Pour continuer sur la lancée, Dubaï et ses compagnies se lancent dans les activités immobilières rivalisant en projets toujours plus faramineux et démesurés. Ainsi, après Burj al-Arab, le palace le plus luxueux au monde avec ses sept étoiles, l’émirat entame d’autres projets démentiels dont la création de trois îles en forme de palmier, ou celui baptisé « The World », composé de plusieurs îles formant une carte mondiale. Autre projet significatif de ces années de démesure : le Burj Dubaï, l’édifice le plus haut du monde culminant à 800 mètres d’altitude, et qui sera inauguré de manière discrète dans les semaines à venir.
Ces aventures immobilières sont principalement portées par les deux grandes entreprises Nakheel et Emaar, actuellement au centre de la tourmente. Leurs rêves de grandeur de Dubaï ne se sont pas arrêtés aux frontières de l’émirat : elles initient d’autres projets immenses en Tunisie, en Algérie et au Maroc.
Mais ce qui devait arriver arriva : le marché de l’immobilier, devenu une bulle spéculative, s’est retourné, provoquant un gros mouvement de panique.

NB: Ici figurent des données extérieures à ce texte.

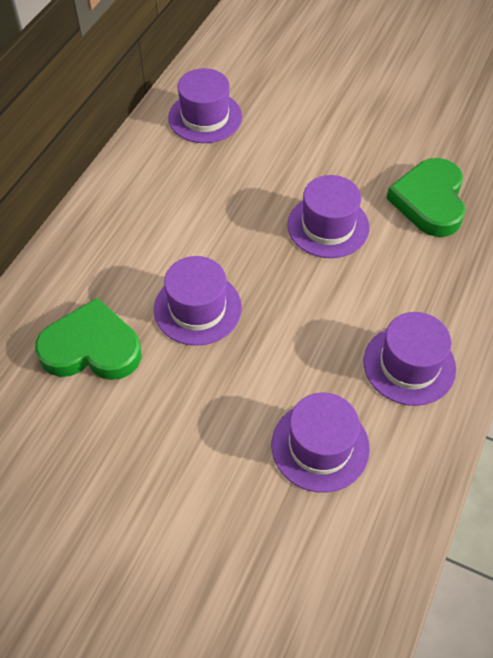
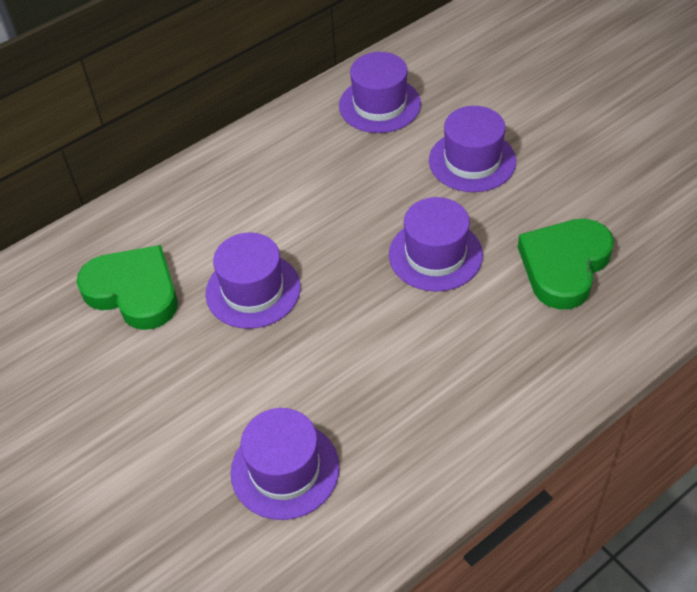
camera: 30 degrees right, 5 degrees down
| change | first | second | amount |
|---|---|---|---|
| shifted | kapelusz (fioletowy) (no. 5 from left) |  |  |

La chute des prix et des ventes de l’immobilier a des effets négatifs sur les firmes les plus importantes de Dubaï qui se sont largement endettées sur les marchés internationaux pour construire les grands projets. Elles sont obligées d’en abandonner un grand nombre et d’arrêter d’autres chantiers par manque de liquidités. Ces entreprises ont pu compter sur l’appui du gouvernement tout au long de l’année 2009. Mais leur niveau d’endettement a atteint un tel niveau qu’elles ont dû demander un moratoire sur certaines échéances.